We implement a combined search and rerank the documents using RRF:

In [40]:
def hybrid_search(query, lexical_searcher, semantic_searcher):
    lexical_search_results = lexical_searcher(query)
    semantic_search_results = semantic_searcher(query)

    combined_scores = {}
    rrf(lexical_search_results, combined_scores)
    rrf(semantic_search_results, combined_scores)

    # re-rank the results based on score
    reranked_scores = sorted(combined_scores.items(), key=lambda x: x[1], reverse=True)
    final_results = []
    for doc_id, score in reranked_scores[:5]:
        # doc id is article number, we can access article by index
        final_results.append(documents[doc_id - 1])
    return final_results        

### Hybrid Retrieval - Whoosh and Sentence Transformers

In [41]:
q = evaluation_data[0]['question']; q

'Who holds all sovereign power in Kenya according to this Constitution?'

In [43]:
hybrid_search(q, whoosh_search, sentence_transformers_search)

[{'title': 'Article 1: Sovereignty of the people.',
  'clauses': '(1)  All sovereign power belongs to the people of Kenya and shall be exercised\nonly in accordance with this Constitution.\n(2)  The people may exercise their sovereign power either directly or through their\ndemocratically elected representatives.\n(3)  Sovereign power under this Constitution is delegated to the following State\norgans, which shall perform their functions in accordance with this Constitution—\n(a) Parliament and the legislative assemblies in the county governments;\n(b) the national executive and the executive structures in the county\ngovernments; and\n(c) the Judiciary and independent tribunals.\n(4)  The sovereign power of the people is exercised at—\n(a) the national level; and\n(b) the county level.\n',
  'chapter': 'Chapter 1: SOVEREIGNTY OF THE PEOPLE AND SUPREMACY OF THIS CONSTITUTION',
  'part': '',
  'number': 1},
 {'title': 'Article 4: Declaration of the Republic.',
  'clauses': '(1)  Kenya i

Evaluate it:

In [44]:
hybrid_searcher_st = lambda query: hybrid_search(query, whoosh_search, sentence_transformers_search)
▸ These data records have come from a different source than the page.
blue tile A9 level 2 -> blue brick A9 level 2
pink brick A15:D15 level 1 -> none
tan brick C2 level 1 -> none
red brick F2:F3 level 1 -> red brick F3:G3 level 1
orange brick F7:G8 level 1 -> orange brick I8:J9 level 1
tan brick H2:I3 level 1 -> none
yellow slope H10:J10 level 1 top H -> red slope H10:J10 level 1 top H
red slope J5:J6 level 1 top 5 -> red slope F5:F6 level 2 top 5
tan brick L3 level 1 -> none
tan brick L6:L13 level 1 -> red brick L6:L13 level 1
score(get_relevance(evaluation_data, hybrid_searcher_st))

100%|██████████████████████████████████████████████████████████████| 1317/1317 [01:30<00:00, 14.57it/s]
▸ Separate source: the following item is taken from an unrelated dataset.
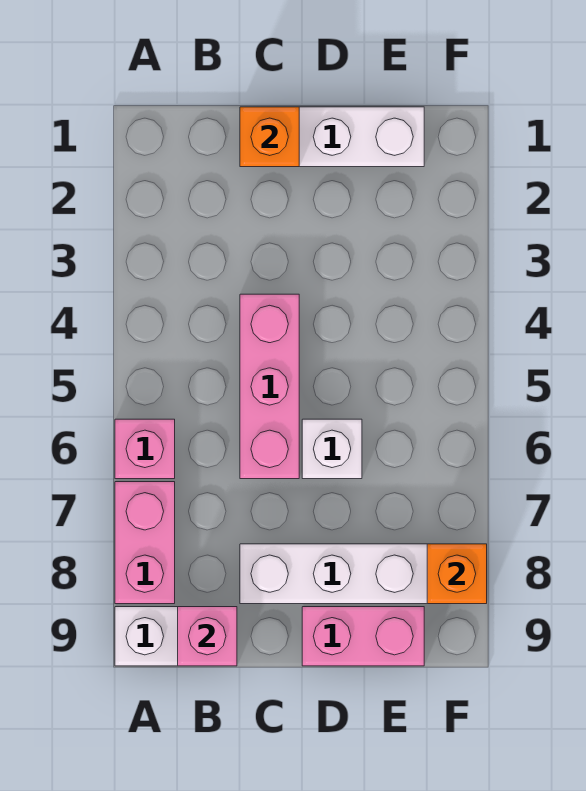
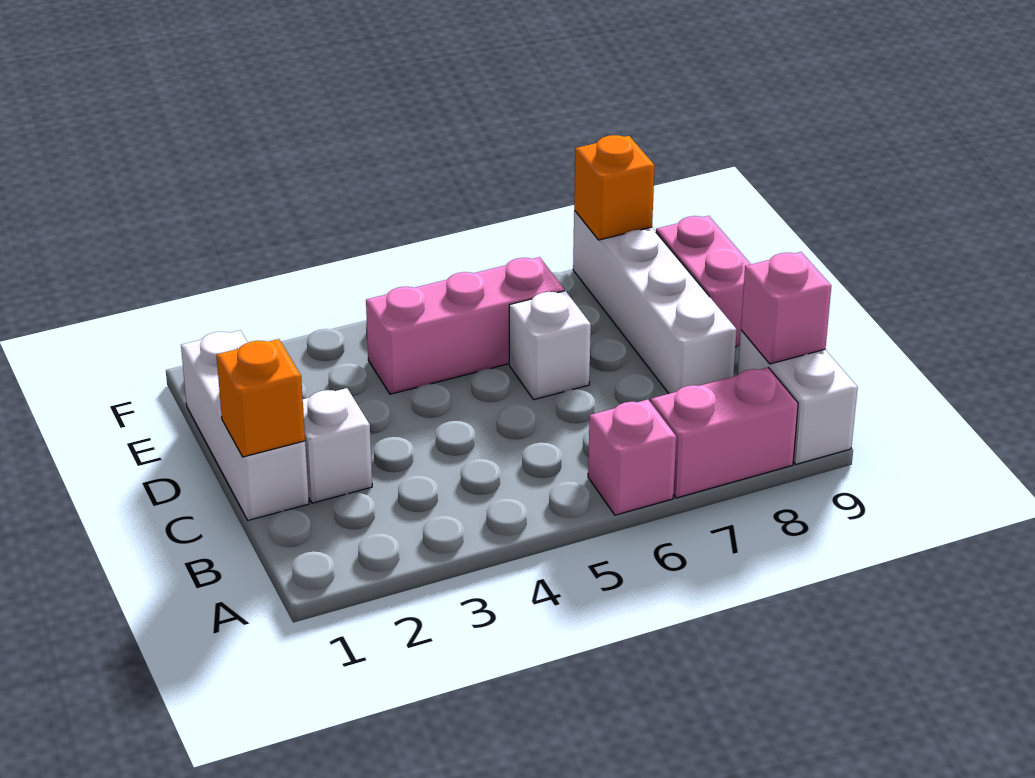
none -> white brick C2 level 1
pink brick C4:C6 level 1 -> pink brick E4:E6 level 1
{'hit_rate': 0.8990129081245254,
 'mrr': 0.743343457352569,
 'avg_score': 0.8211781827385471}

Hybrid retrieval gives the best score, showing that both lexical and semantic retrieval complement each other in useful ways.

## Conclusion

We used synthetic data generated by an LLM to evaluate various retrieval techniques: lexical, semantic and a hybrid of both.
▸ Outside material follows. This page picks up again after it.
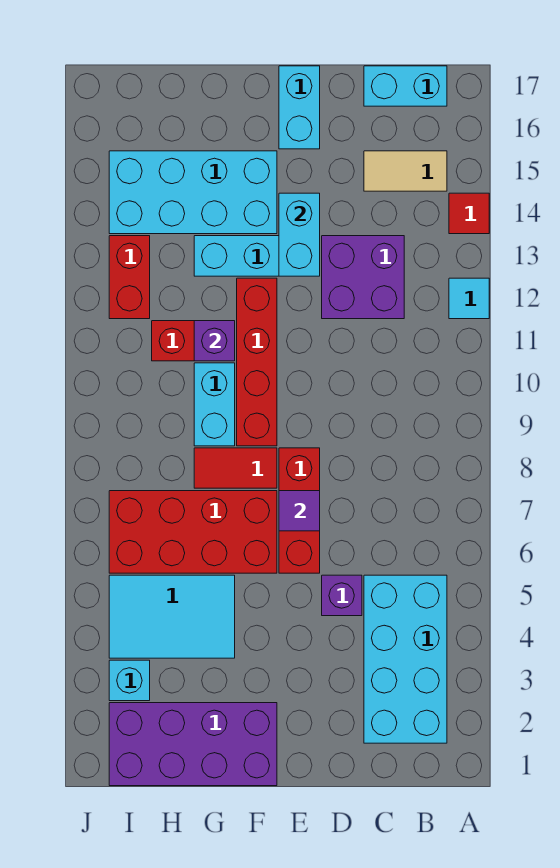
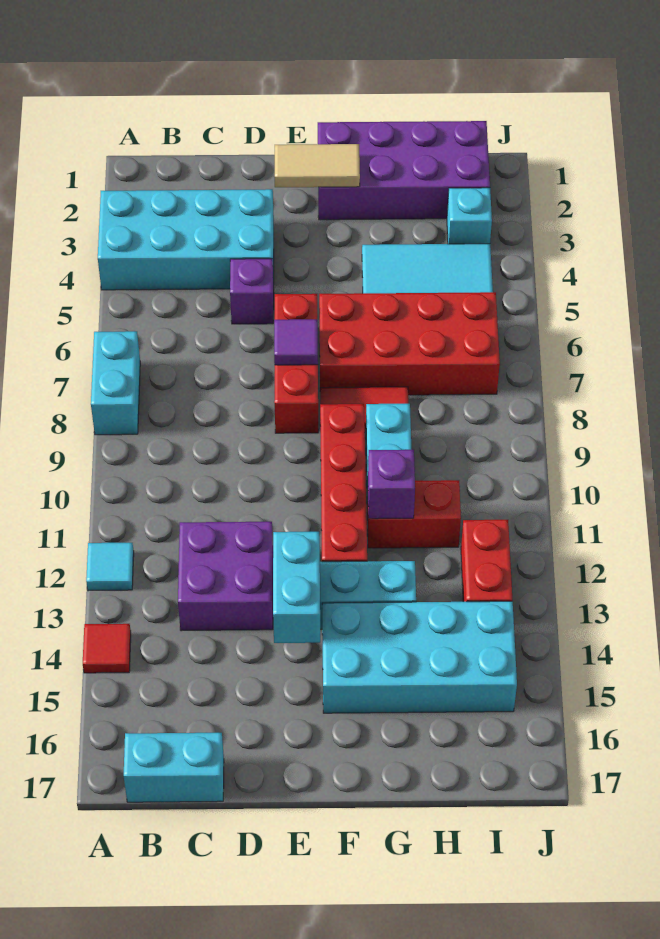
cyan brick B2:C5 level 1 -> cyan brick A3:D4 level 1
tan tile B15:C15 level 1 -> tan tile E2:F2 level 2
cyan brick E16:E17 level 1 -> cyan brick A7:A8 level 1

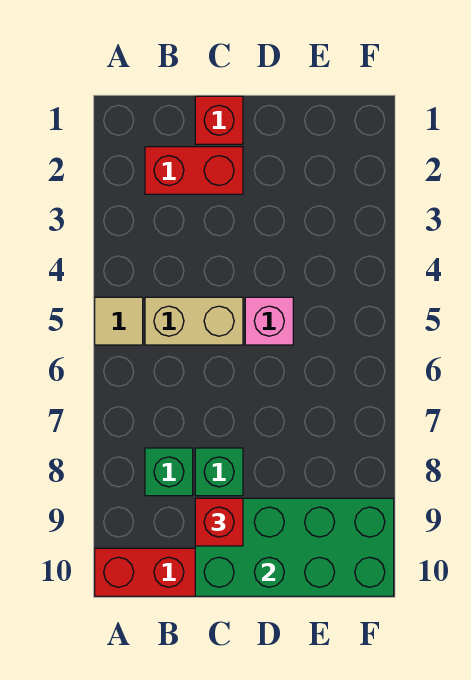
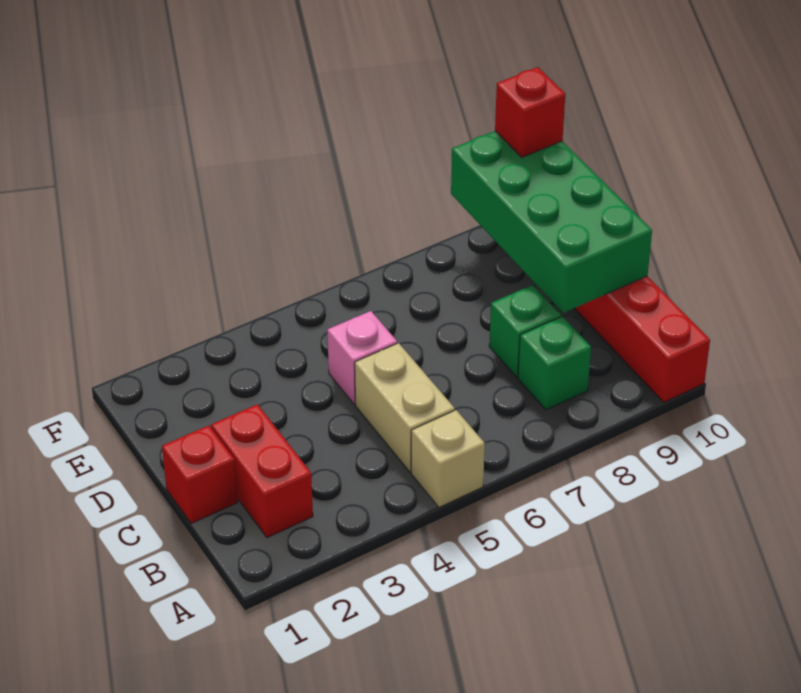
tan tile A5 level 1 -> tan brick A5 level 1
red brick C9 level 3 -> red brick F10 level 3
For evaluation, we used two metrics: **hit rate**; the proportion of evaluation results where the expected answer is within the results, and **mean reciprocal rank** (MRR); how highly ranked the expected answer was on average.

Hybrid ranked highest 

While this indicates a good starting point in implementing a retrieval system, the evaluation data is synthetic data, so it may differ from real world data. As such, real world data may be collected and used as ground truth to more accurately evaluate and improve the retrieval process.